Meskipun tidak tahu dengan apa yang terjadi, tapi Sara kini menyadari bahwa Adrian tidak menyukai Damian. Pantas saja Adrian selalu khawatir ketika Sara bercerita tentang kegiatannya di kantor. Adrian selalu terlihat waspada. Sekarang, Sara baru menyadari semua itu.

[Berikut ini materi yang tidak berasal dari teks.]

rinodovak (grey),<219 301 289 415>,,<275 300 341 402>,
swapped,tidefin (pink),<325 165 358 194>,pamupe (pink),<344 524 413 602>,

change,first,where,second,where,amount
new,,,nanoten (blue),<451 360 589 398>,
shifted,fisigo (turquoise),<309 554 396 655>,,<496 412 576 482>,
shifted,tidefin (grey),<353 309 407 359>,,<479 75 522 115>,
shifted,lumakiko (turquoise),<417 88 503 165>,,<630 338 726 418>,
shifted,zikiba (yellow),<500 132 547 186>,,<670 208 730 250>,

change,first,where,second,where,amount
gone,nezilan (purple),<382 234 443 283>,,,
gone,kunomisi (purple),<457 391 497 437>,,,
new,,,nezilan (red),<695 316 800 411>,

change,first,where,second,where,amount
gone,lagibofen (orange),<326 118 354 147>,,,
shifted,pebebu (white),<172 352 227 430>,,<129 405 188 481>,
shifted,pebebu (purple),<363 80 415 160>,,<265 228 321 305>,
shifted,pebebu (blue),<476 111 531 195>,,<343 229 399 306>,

Di tempat tersembunyi, Zero telah mendengar semuanya tanpa Reno ketahui. Zero mendengus, terlebih untuk dirinya sendiri yang pernah tertipu. Ia benar telah salah menilai Damian. Dan kini, Adrian sepertinya telah bertindak. Tugasnya sekarang adalah memberitahu Damian dan membiarkan tuannya itu melaksanakan rencananya.
***
Damian memainkan pajangan berbentuk jam pasir di atas meja kerjanya. Telinganya menajam, mendengarkan Zero dengan saksama. Oh, benarkah? Hanya dengan berita seperti itu saja dapat memancing taring malaikat keluar? Damian mendengus. Ini bahkan belum seberapa. Damian menyayangkan. Ah, andaikan Adrian lebih bersabar dan tertantang olehnya, Damian pasti bisa 'mencicipi' Sara terlebih dulu dan memancing amukan sang malaikat lebih dalam.
Namun, Adrian bahkan telah memunculkan tanduknya hanya karena sebuah pelukan?
Damian terkekeh geli karena pikirannya sendiri. Sara yang malang. Ia pasti terkejut dan tidak habis pikir dengan suami sempurnanya itu.
"Apa yang kau pikirkan?"
Damian mengangkat sebelah alisnya. "Tidak ada. Hanya terhibur membayangkan keluguan Sara. Pasti dia bingung bukan main saat ini."
Zero mengangguk. "Ya. Dia memang terlihat pucat tadi. Aku juga melihat lengannya memerah. Entahlah, tidak begitu jelas." Ia membenarkan posisi duduknya lebih dulu sebelum akhirnya berdeham kecil, "Kalau kau tidak keberatan, aku akan mengawasi Adrian diam-diam."
"Untuk apa? Itu mustahil. Dia lebih berbahaya dariku, Zero." Damian berdecak. "Reno yang kau lihat tadi mungkin sedang lengah. Tapi saat dia mengetahui keberadaanmu, Adrian tidak akan segan untuk turun tangan menghabisi nyawamu."
"Lalu? Apa yang perlu kubantu?"
Damian tersenyum. "Untuk saat ini tidak ada. Aku akan memerintah kawanan Noah untuk merampas Sara darinya."
"Jangan terlalu lama. Aku khawatir, Adrian akan melukai Sara..."
Damian menggeleng. "Sebelum dia dapat menyentuhnya, kupastikan Sara sudah ada di tanganku."
Zero manggut-manggut menyetujui, membuat Damian diam-diam menyeringai.
"Jadi, kau sudah memercayai iblis ini?"
Zero menggedikkan bahunya. "Ya. Kurasa iblis ini lebih waras dibanding malaikat bertopeng itu," ujar Zero sekenanya membuat Damian terkekeh.